If I grant an exemption to the Church, other religious institutions would likely seek a similar exemption to allow for larger in-person services and the court may be hard pressed to find a principled basis to deny an exemption to others. As a result, this case is tantamount to a request for a suspension of the regulation pending the resolution of the case on its merits even though it is framed as a request for a narrow exemption.
[31] O. Reg. 82/20 was enacted through the democratic process to protect the public from the very real and ongoing threat of COVID-19. The research and knowledge about the spread of COVID-19 is evolving. The current understanding is that settings most associated with COVID-19 transmission involve close proximity of people from different households for a prolonged period of time. Public health officials have recommended even greater restrictions on businesses and activities to prevent the spread of COVID-19 than are contained in O. Reg. 82/20. On issues as complicated as managing a pandemic, the government is entitled to consider interests beyond public health. Although O. Reg. 82/20 does not align precisely with the public health advice, it is responsive to the identified risks factors for the spread of COVID-19.
[32] The regulation has also been tailored in several ways to limit its application and impact. It will be for the judge hearing the merits of the Charter application to decide whether the regulation is sufficiently tailored to be minimally impairing. Nonetheless, it is relevant to my assessment of the relative harm that will be caused by granting or denying an exemption that the regulation is temporally and geographically limited. It only restricts the size of religious gatherings in those regions experiencing high rates of community transmission, increased numbers of outbreaks among vulnerable populations and increased demands on the health system.

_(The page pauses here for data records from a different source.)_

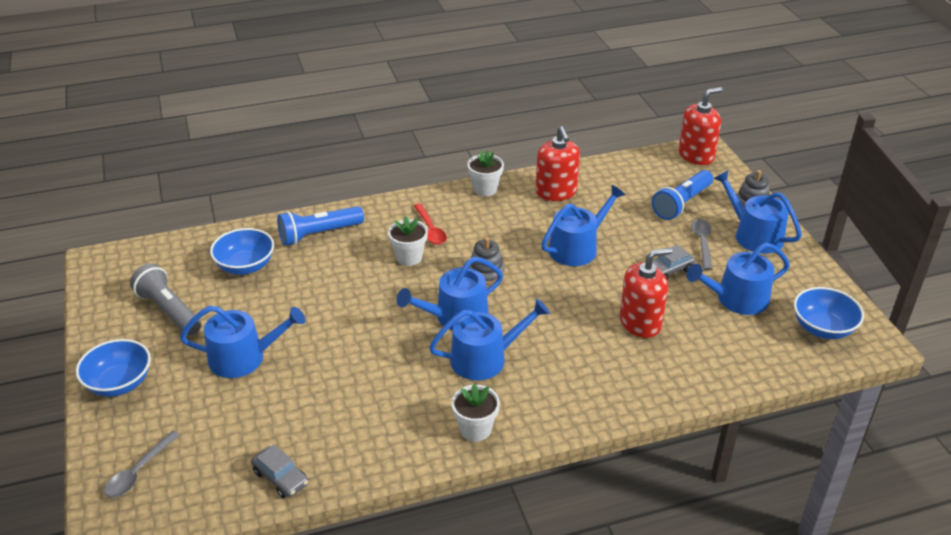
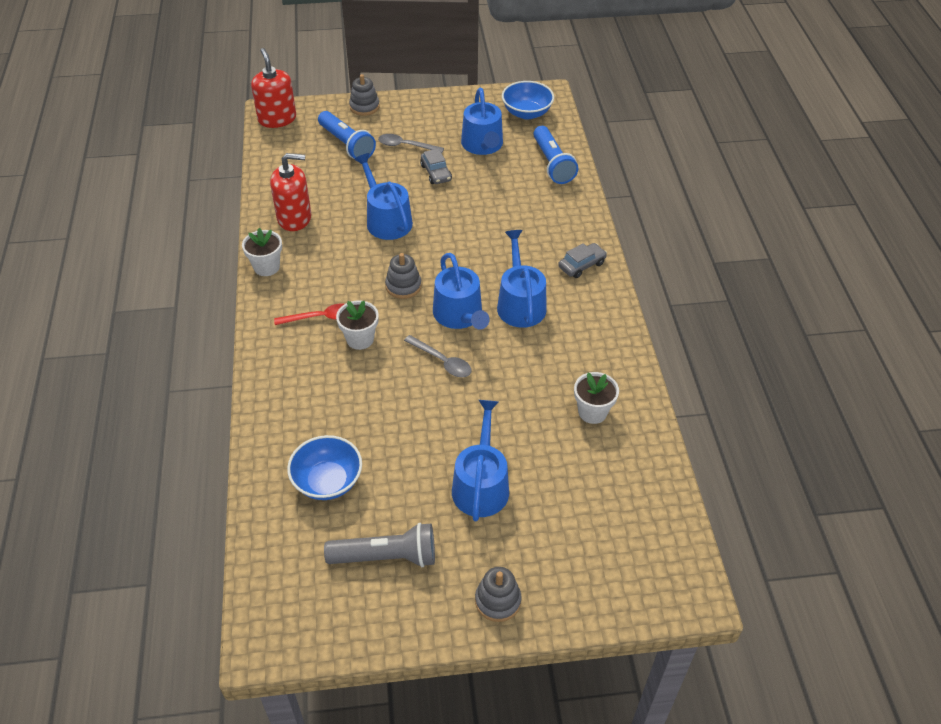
camera: 80 degrees left, 10 degrees up
(119, 383) = (498, 601): blue bowl -> grey stacking toy
(139, 471) = (626, 574): grey spoon -> grey spoon (442, 361)
(169, 311) = (386, 557): grey flashlight -> grey flashlight turned 150 degrees counterclockwise
(281, 478) = (644, 458): grey car -> grey car (581, 265)
(319, 234) = (292, 411): blue flashlight -> blue flashlight (552, 164)
(475, 429) = (603, 321): white flower pot -> white flower pot (592, 412)
(640, 322) = (497, 203): red soap dispenser -> none
(753, 235) = (405, 116): blue watering can -> none

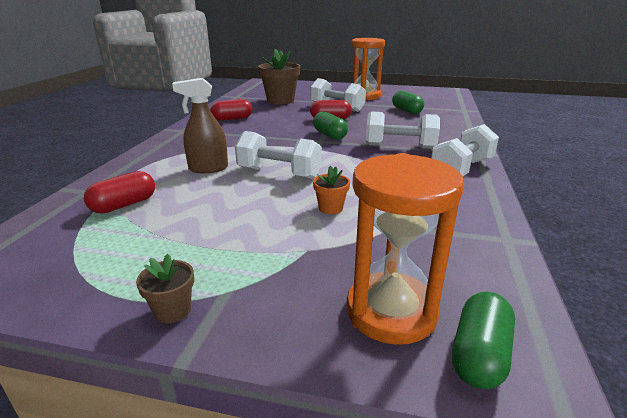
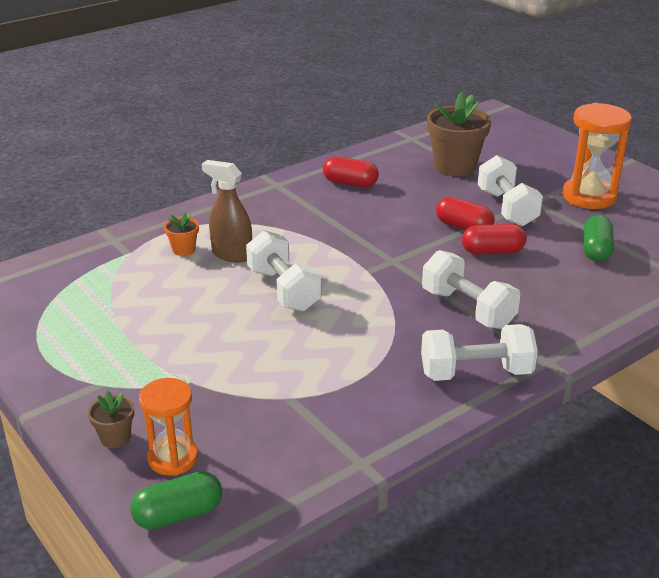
camera: 40 degrees right, 5 degrees up
(124, 205) = (123, 269): red capsule -> red capsule (492, 251)
(172, 310) = (57, 380): brown flower pot -> brown flower pot (115, 438)
(329, 135) = (417, 256): green capsule -> none
(330, 208) = (267, 352): orange flower pot -> orange flower pot (183, 250)
(391, 311) = (173, 458): orange hourglass -> orange hourglass, size x0.64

And it only applies for as long as a region remains in the highest risk zone.
[33] Courts should not lightly interfere with the government's ability to enforce laws duly enacted for the public good before a full hearing on the constitutionality of the provisions: see Harper, at para. 9. I find that, in the short term at least, if an injunction were granted, the harm that would be caused to public health in Toronto and in other regions designated as Stage 1 outweighs the harm being suffered by the Church and its members. Notwithstanding the significant impact of the ten-person limit on in-person religious services on the religious freedom of the Church and its members, I find that the balance of convenience favours requiring compliance with O. Reg. 82/20 until the application can be heard on its merits. The injunction application is, therefore, denied.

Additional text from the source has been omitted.